Public Enemies_ America's Greatest Crime Wave and the Birth of the FBI - Bryan Burrough [22]
Short and plump, with stringy black hair she styled into comical piles of curls on special occasions, Arizona Donnie Barker was a frowsy hillbilly woman whose only interest, aside from doing jigsaw puzzles and listening to Amos ’n’ Andy, was the welfare of her sons. She knew of their crimes and lived on their ill-gotten income, but the idea that she was the leader of the gang was “the most ridiculous story in the annals of crime,” Karpis once said. One of the gang’s mentors, the Jazz Age yegg Harvey Bailey, scoffed at the idea that Ma planned their exploits. “The old woman couldn’t plan breakfast,” Bailey once said.
Ma Barker was born in Ash Grove, Missouri, outside Springfield, probably in 1873. By the time she and her husband moved to Tulsa around 1910, they had four sons, all of whom would become criminals. The eldest, Herman, was a stickup man who wandered the West robbing stores before shooting himself in the head after police cornered him in a vacant lot in Wichita, Kansas, in 1927. The second son, Lloyd, had his career in crime cut short by a twenty-five-year sentence in Leavenworth for robbing a mail truck in 1921. Raised in Tulsa, their younger brothers, Fred and Dock, fell in with a rowdy group of teenage burglars and car thieves known as the Central Park Gang, several of whom would join the Barker-Karpis Gang fifteen years later. In later years the FBI characterized the Central Park Gang as a “school” of crime taught by Ma Barker. There’s no evidence to back up this assertion. Ma’s role, such as it was, was to hector policemen and prosecutors who detained her boys.
They kept her busy. A car thief turned cat burglar, Dock drew a life sentence in an Oklahoma penitentiary after shooting a night watchman in 1922. Freddie, meanwhile, was arrested for burglary in Kansas and thrown into a reformatory. There he met Karpis, the son of Lithuanian immigrants, who had grown up in the streets of Wichita before graduating to a life of petty crime.

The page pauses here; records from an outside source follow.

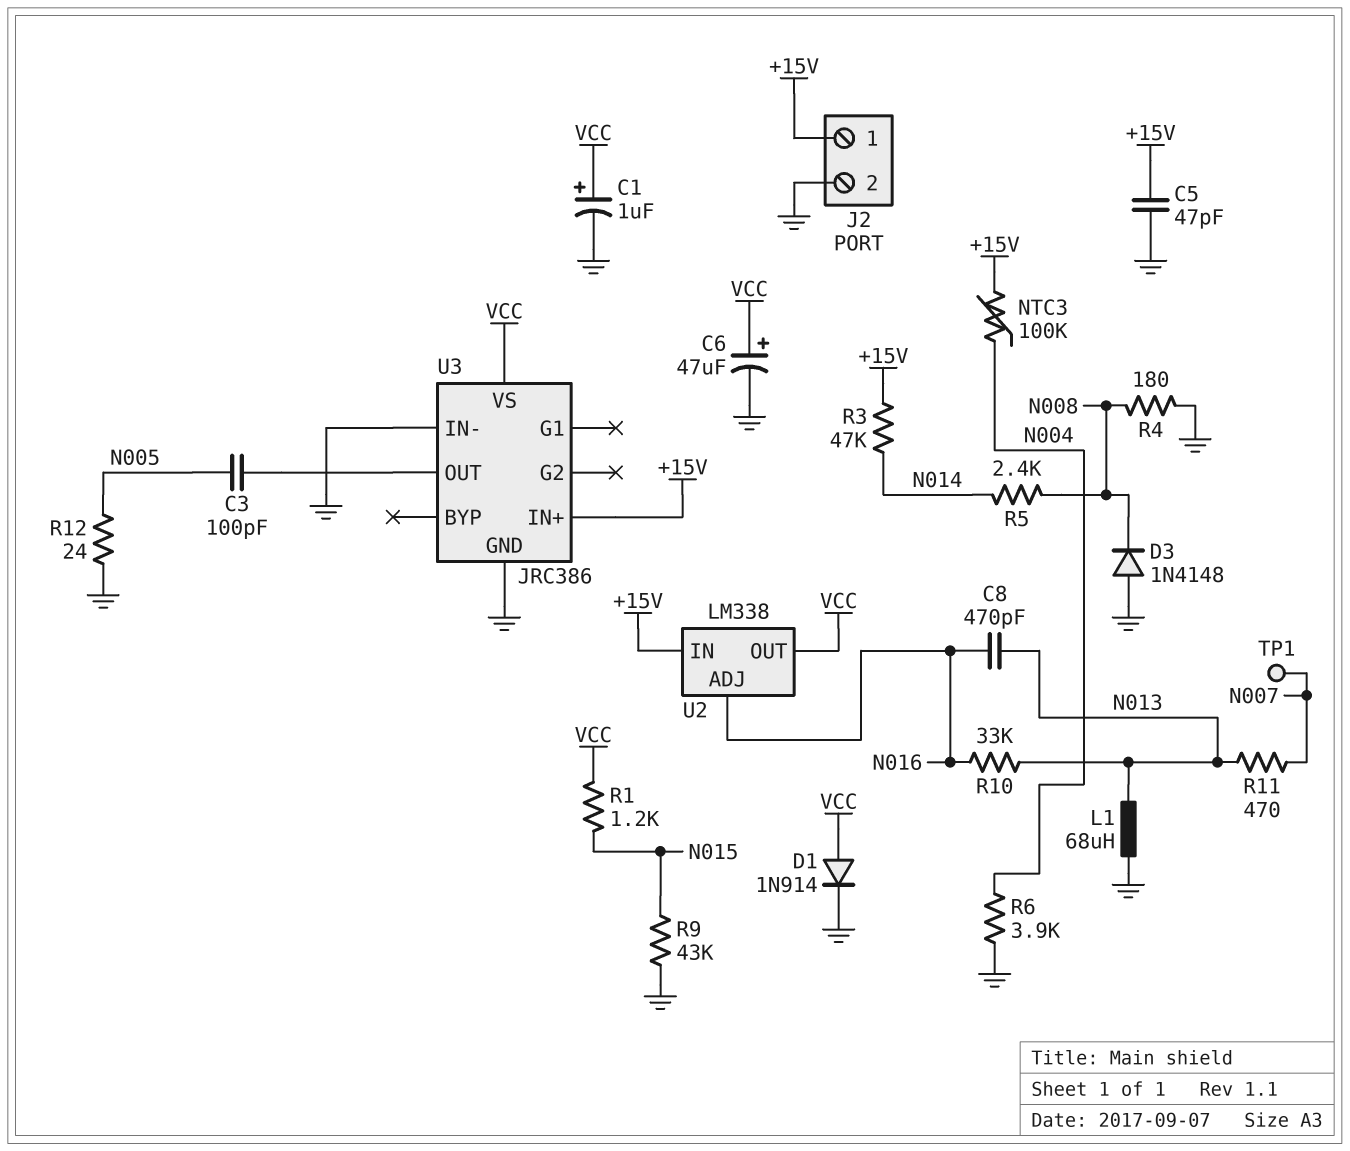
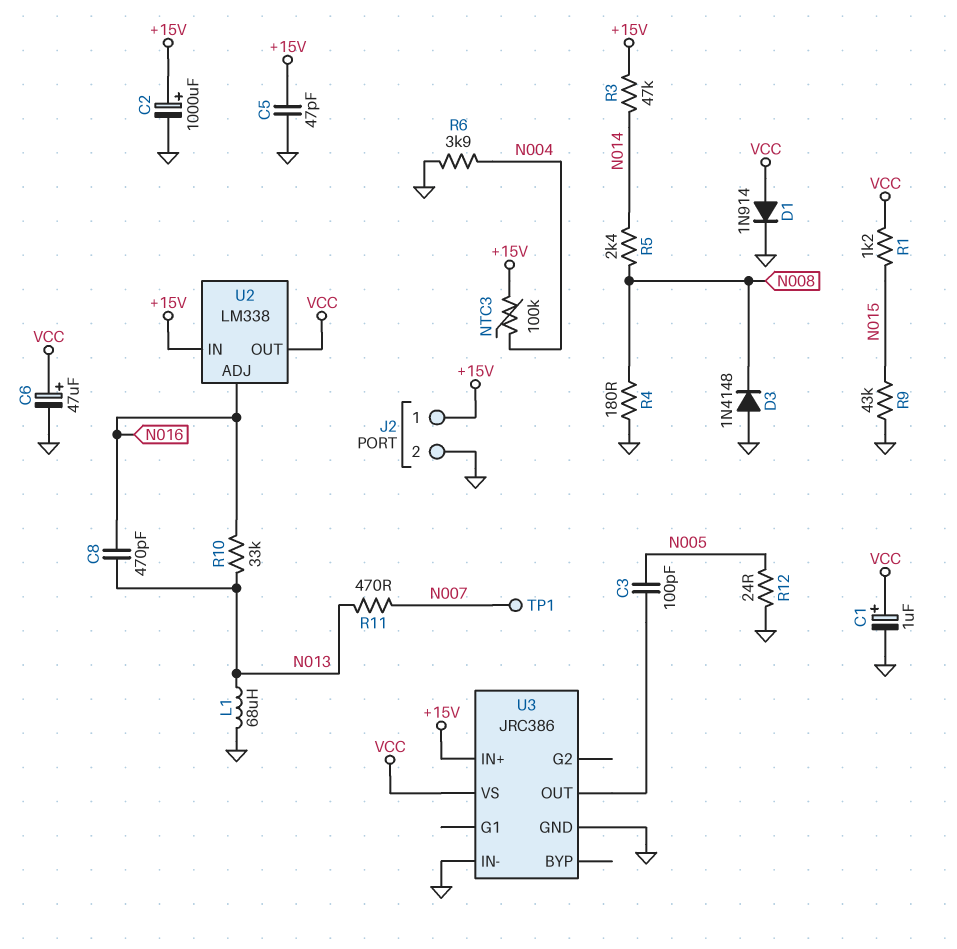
C2: none -> 1000uF (plus +15V, minus GND)

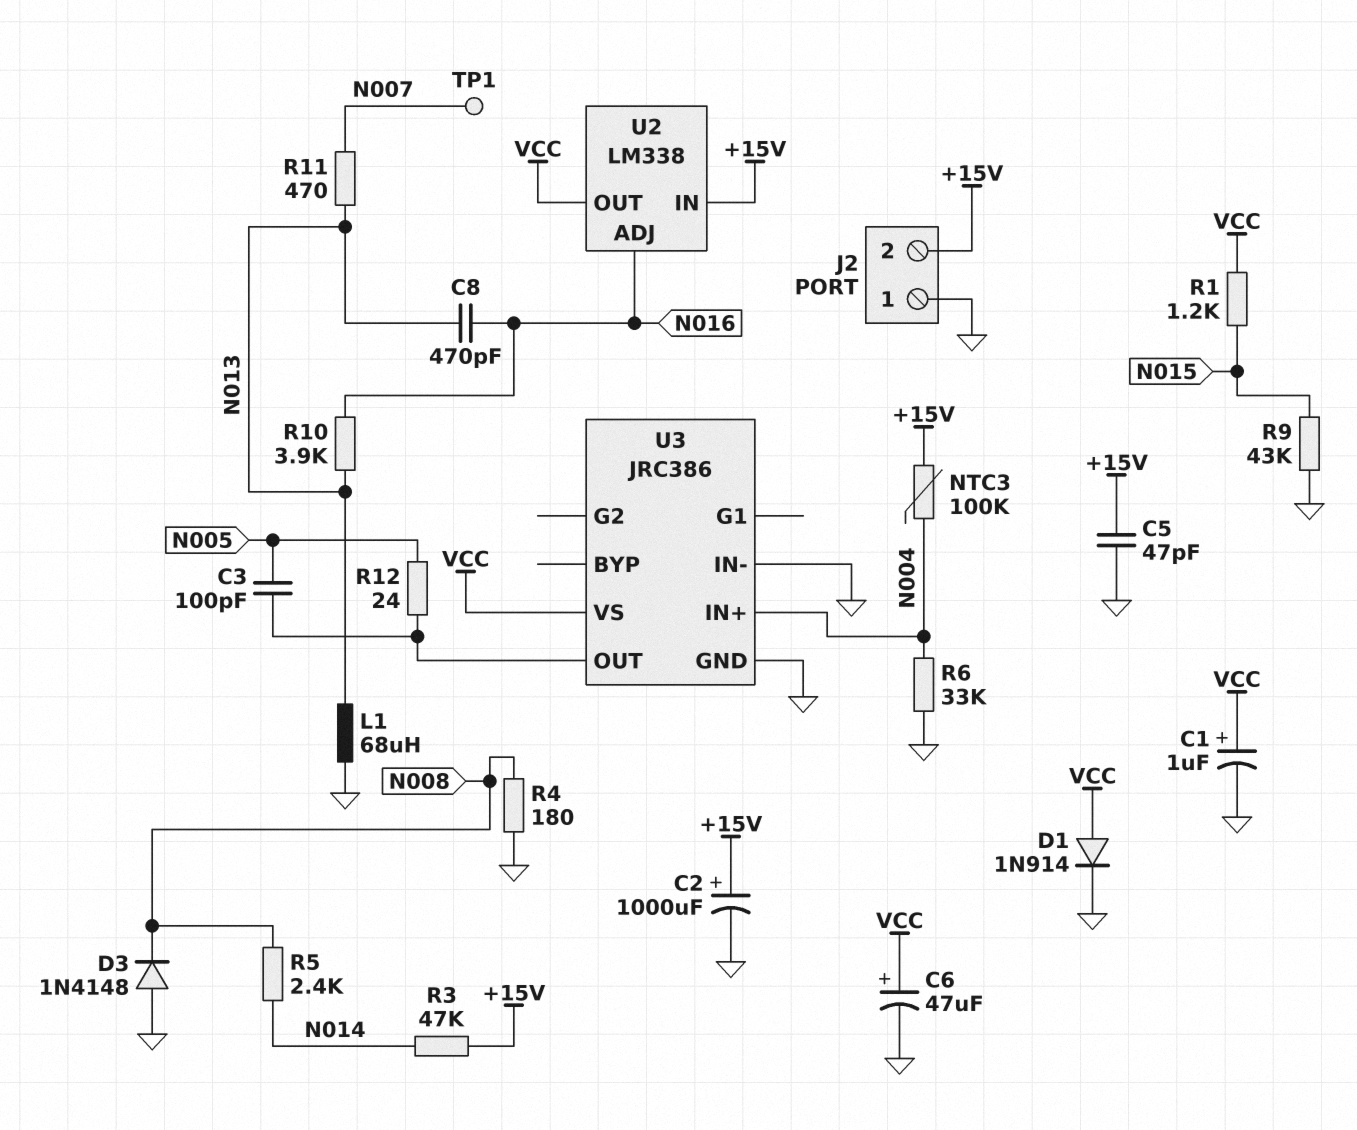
J2 pin 1: +15V -> GND
J2 pin 2: GND -> +15V
R6: 3.9k (GND, N004) -> 33k (GND, N004)
R10: 33k (N013, N016) -> 3.9k (N013, N016)
R12: 24 (GND, N005) -> 24 (N005, U3/OUT)
U3 pin IN+: +15V -> N004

In the spring of 1931, the two were released separately, and Karpis went to Tulsa to find Freddie. He never forgot his first encounter with Ma Barker, at her shack in a trash-strewn lot beside a set of railroad tracks.
“As I approached, I saw this little dumpy old woman standing on a box, wearing a pair of bib overalls over a man’s sweater,” Karpis remembered years later. She was trying to fix a window screen. He introduced himself and she invited him inside. Karpis was appalled. There was no electricity, no running water. In the backyard was an outhouse. Flies buzzed everywhere. Ma volunteered to send a telegram to Fred in Joplin, and in the ensuing days she and Karpis became friends. In time she all but adopted him. Fred said she preferred Karpis to her own sons. “You don’t get on her nerves the way I do,” her son said.3
Barker and Karpis began pulling nighttime burglaries around Tulsa. Before long both were arrested. Karpis was released, but Barker was detained and forced to escape. Fleeing the authorities, they took Ma and her boyfriend, an old drunk named Albert Dunlop, to southern Missouri, where they robbed their first bank and used the proceeds to buy Ma a farm. All went well until the week before Christmas, 1931, when the sheriff in the town of West Plains approached them at a gas station for questioning. Karpis panicked and shot the sheriff dead.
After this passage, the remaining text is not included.